Real life example: Company C developed a platform that could be used for a few applications.  The company invited Mediclever to develop and implement its reimbursement strategy, while its pivotal trial, focused on Application I, was underway.  Mediclever’s assessment discovered that if the company proceeded with the current Application I, the likelihood for reimbursement was low and might only be granted in five to ten years at a considerable investment.  On the other hand, if the company used the same device for Application II, immediately upon receipt of the CE mark, the device would be reimbursed at a lucrative rate.  Obviously, the company realized that by continuing with Application I, the company would probably not survive to reach profitability.  Consequently, the company abandoned Application I and is currently selling its product, under existing reimbursement mechanisms, for Application II.
Remember: Your reimbursement strategy could affect the first application of your product.

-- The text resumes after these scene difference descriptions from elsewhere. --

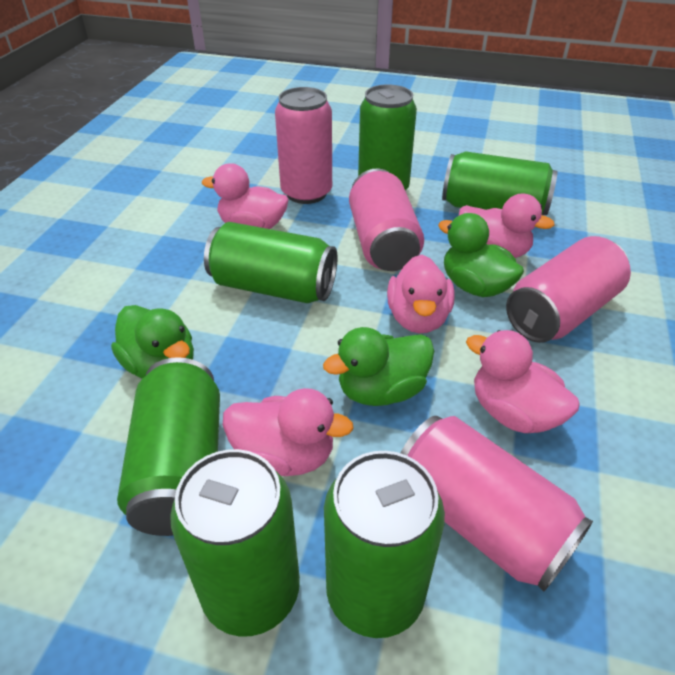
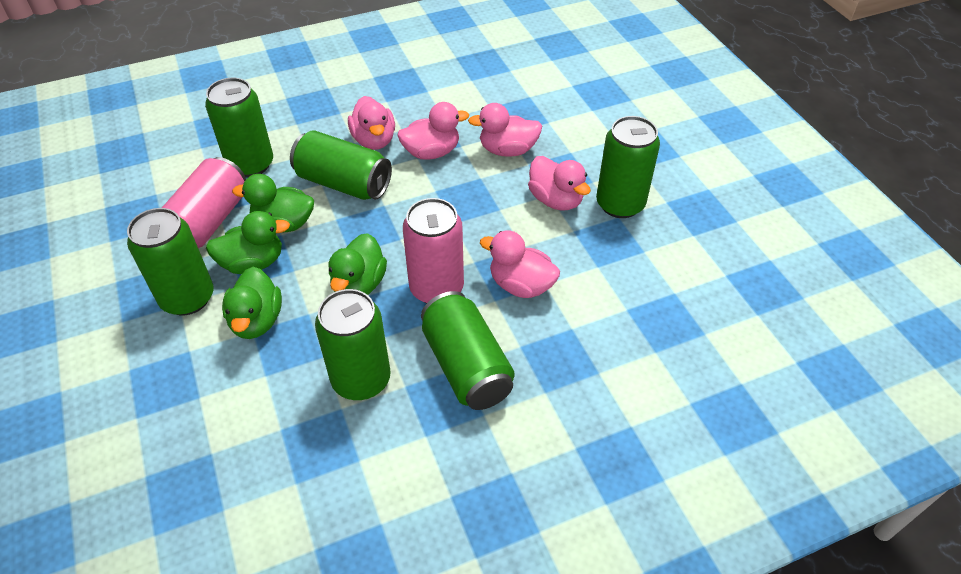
green duck: 3 -> 4
pink can: 4 -> 2

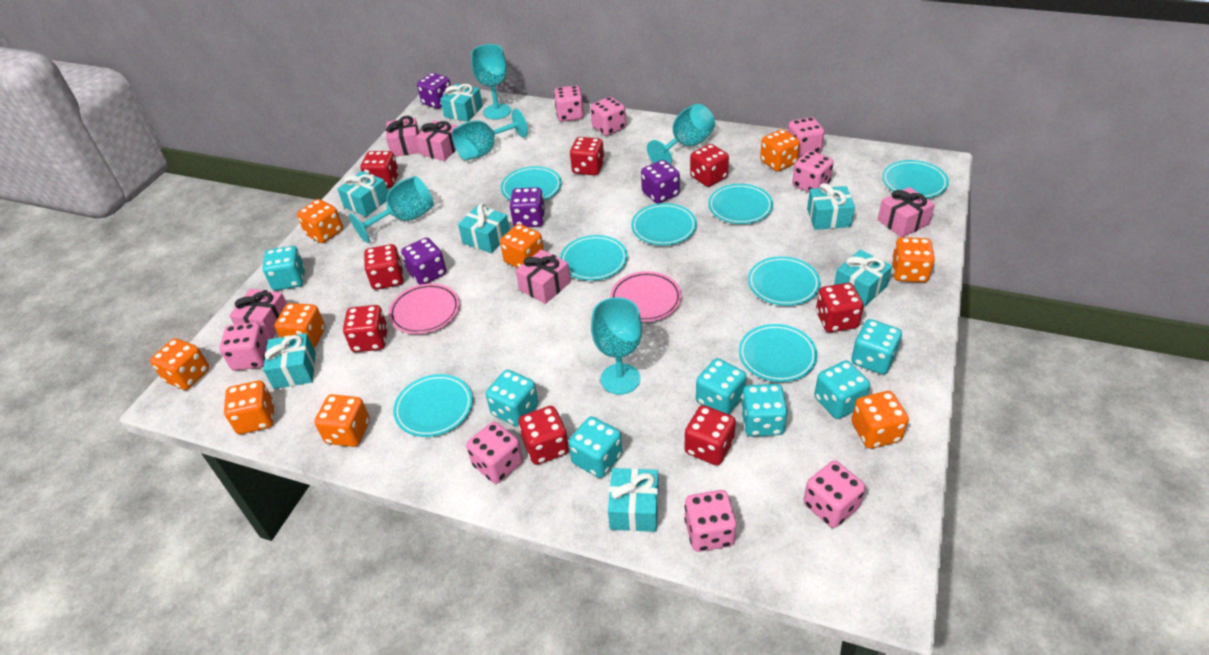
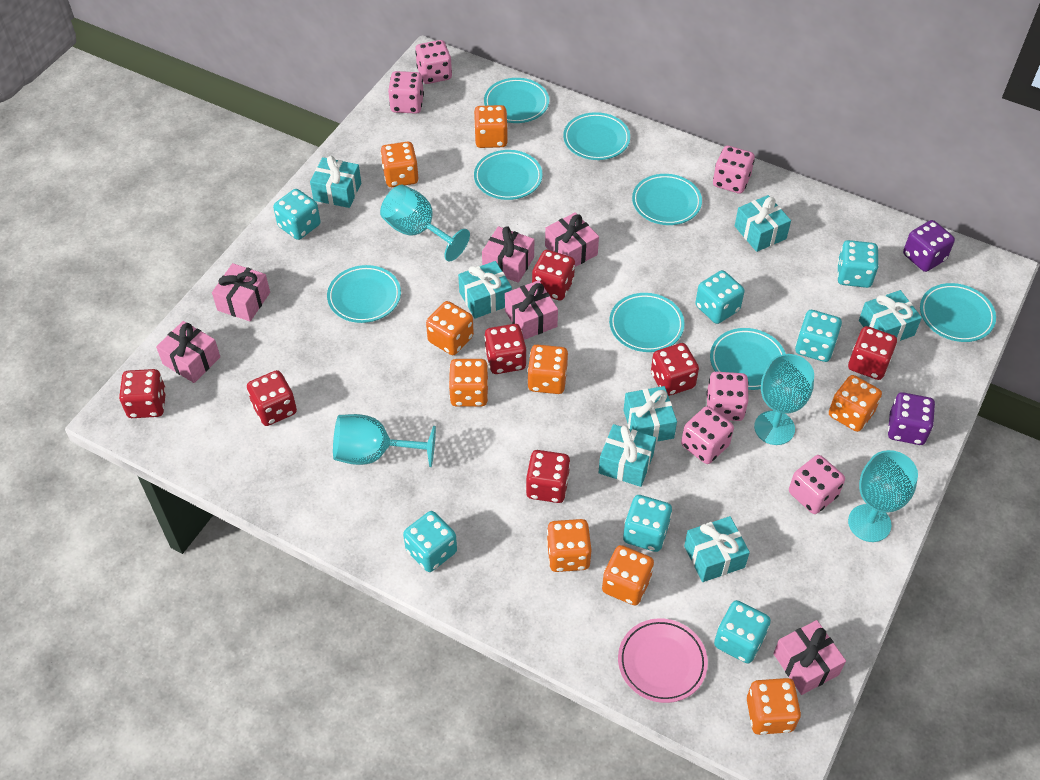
pink dice: 8 -> 6
pink gift: 5 -> 6
pink plate: 2 -> 1
purple dice: 4 -> 2
red dice: 8 -> 7
turquoise goblet: 5 -> 4

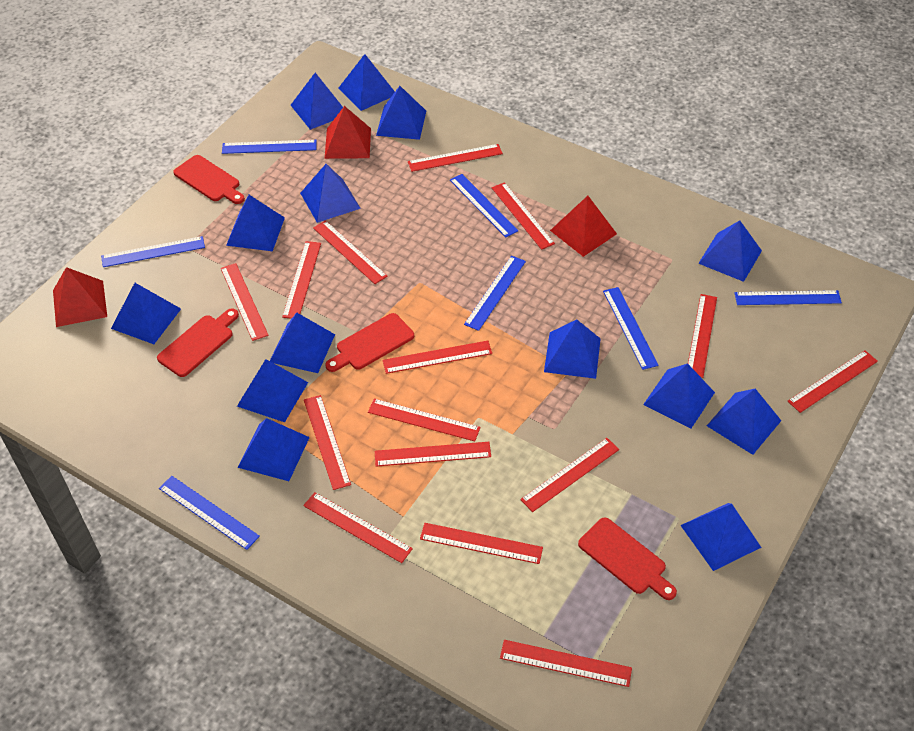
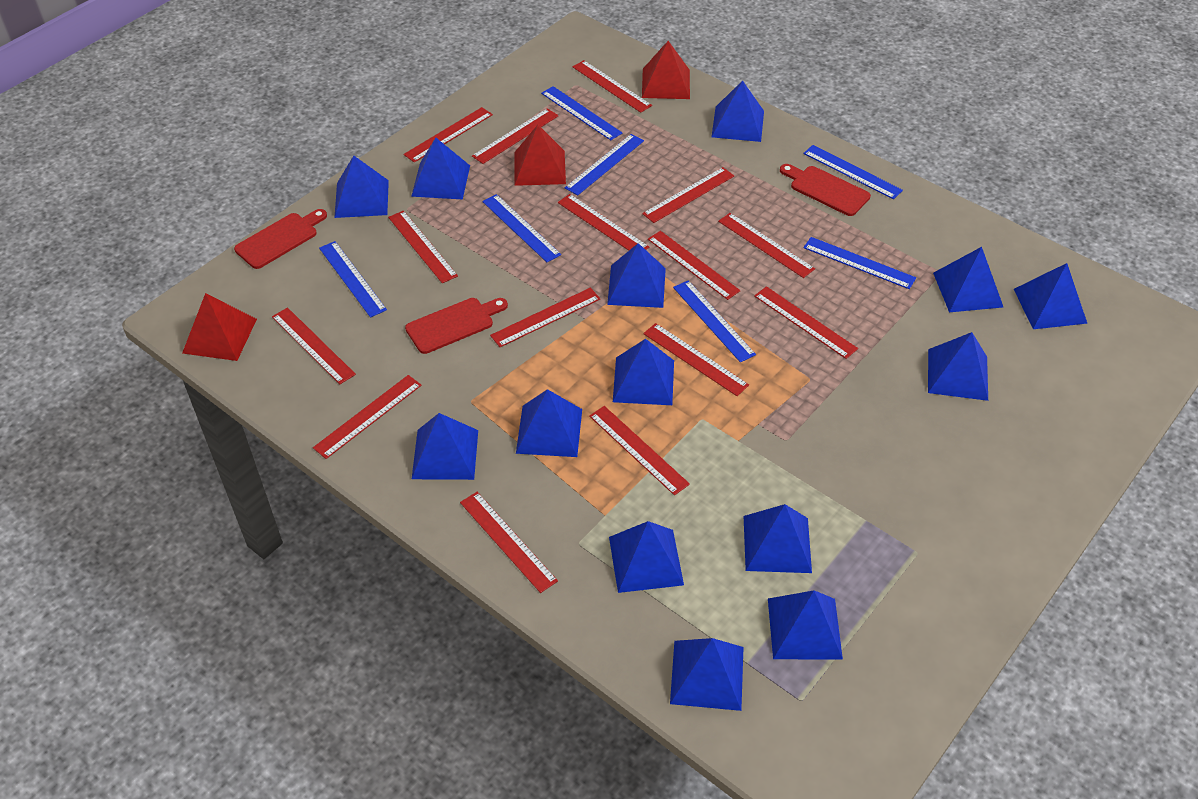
red cutting board: 4 -> 3

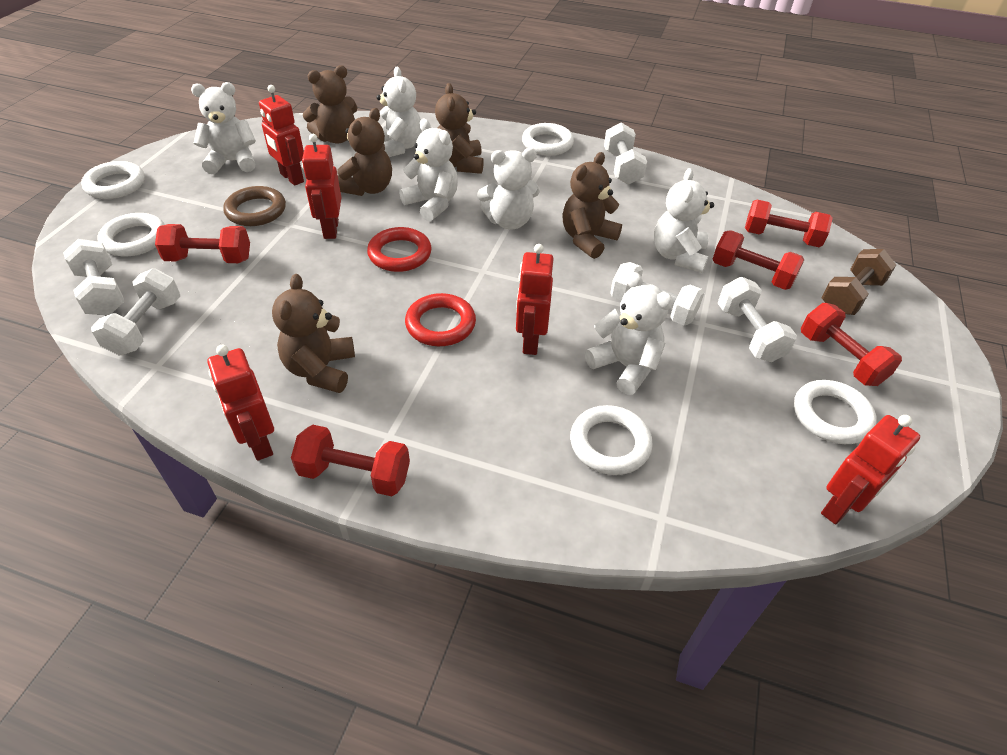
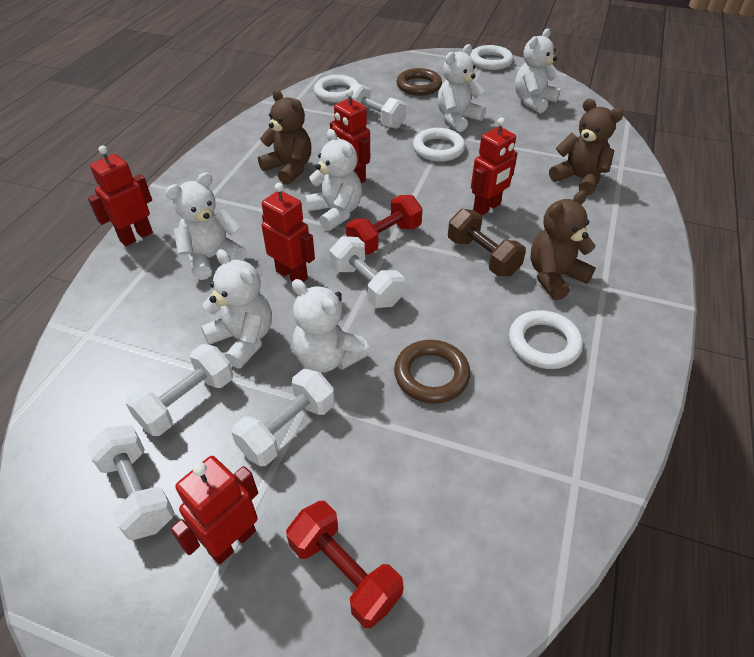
brown ring: 1 -> 2
brown teddy bear: 5 -> 3
red dumbbell: 5 -> 2
red ring: 2 -> 0
white ring: 5 -> 4

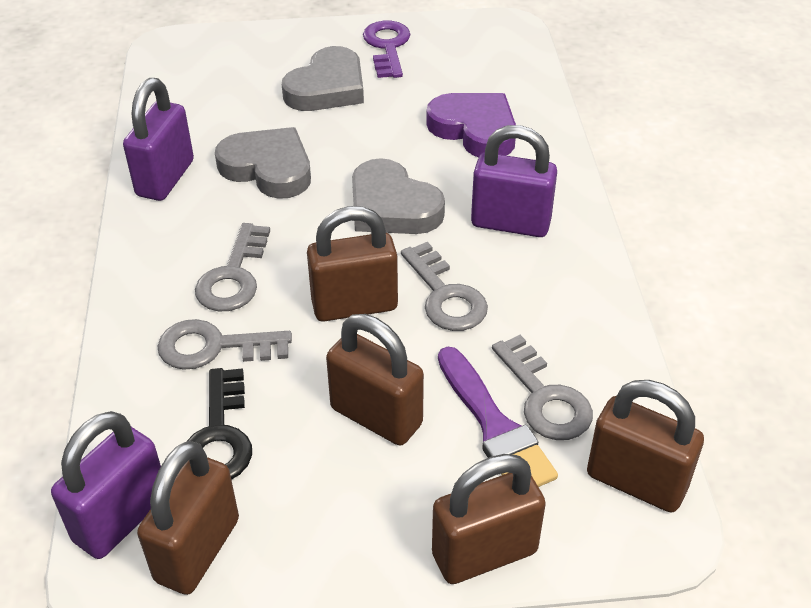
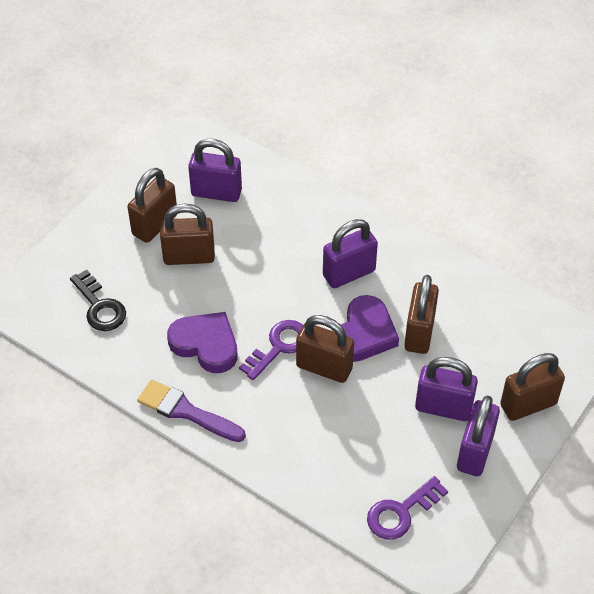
grey heart: 3 -> 0
grey key: 4 -> 0
purple heart: 1 -> 2
purple key: 1 -> 2
purple padlock: 3 -> 4

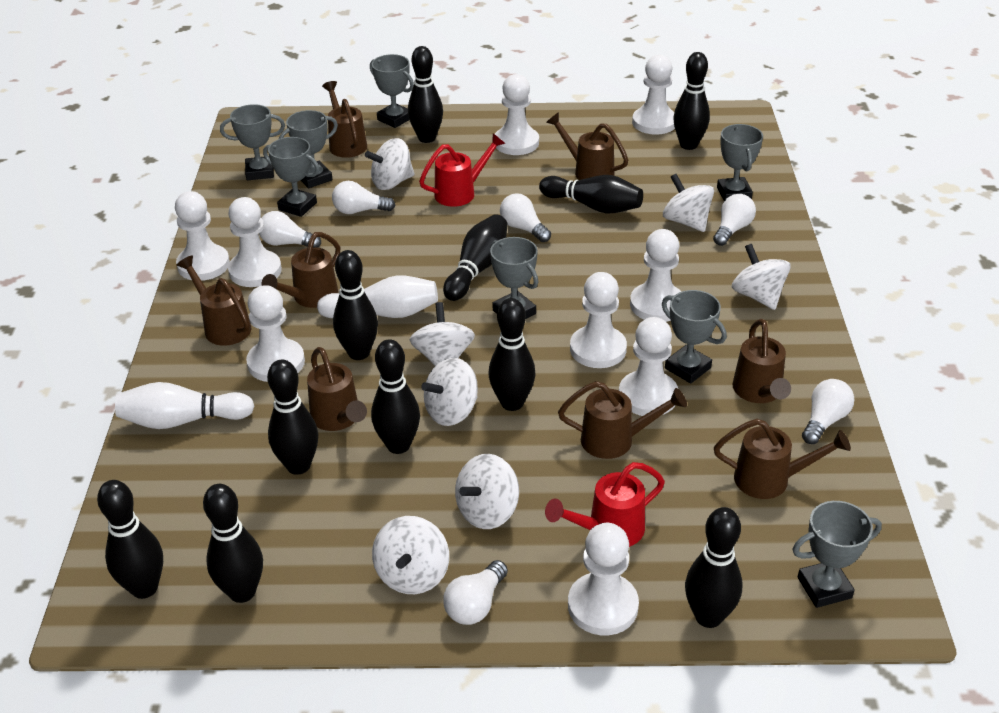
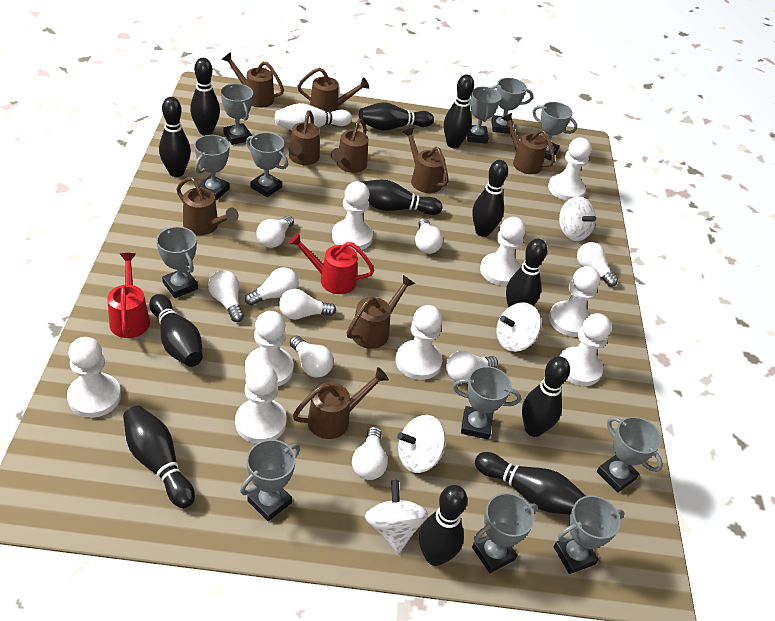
black bowling pin: 11 -> 12
brown watering can: 8 -> 9
grey trophy: 8 -> 12
white bowling pin: 2 -> 1
white light bulb: 6 -> 9
white spinning top: 7 -> 4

3. Do – Leverage your clinical trial(s) to gather reimbursement related data.

Don’t – Focus only on the regulatory aspects.
Real life example: Company D developed outstanding clinical data for their product and invited Mediclever to help them develop specific reimbursement mechanisms for it.  All Payers that Mediclever approached were impressed by the developed clinical ‘evidence’, but wanted the company to also present data regarding a few economic aspects. Since these economic aspects were not observed during the company’s previous clinical trial, the company had to perform a new trial to gather the requested data.  Had the company thought about its reimbursement strategy prior to initiating the clinical trials, those economic aspects could have been easily integrated into their previous trials making the investment in a new trial, and the delay in the sale of their product, redundant.

  

4. Do – Develop your regulatory and reimbursement strategies in parallel.

Don’t – Think that since regulatory clearance comes before obtaining reimbursement that this is a serial process.


Real life example: Company E asked Mediclever to start working on its reimbursement strategy after applying for, and receiving, the regulatory clearance.  Unfortunately, the wording that was used in the application substantially decreased the likelihood of reimbursement.  Consequently, the company re-applied for the regulatory clearance, this time, with a modified indication for use.  Needless to say, this delayed the launch of the product resulting in substantial loss to the company.
Remember: Short regulatory path ≠ optimal reimbursement.

These real-life examples can help you avoid these common mistakes, reduce costs, and reach the market sooner.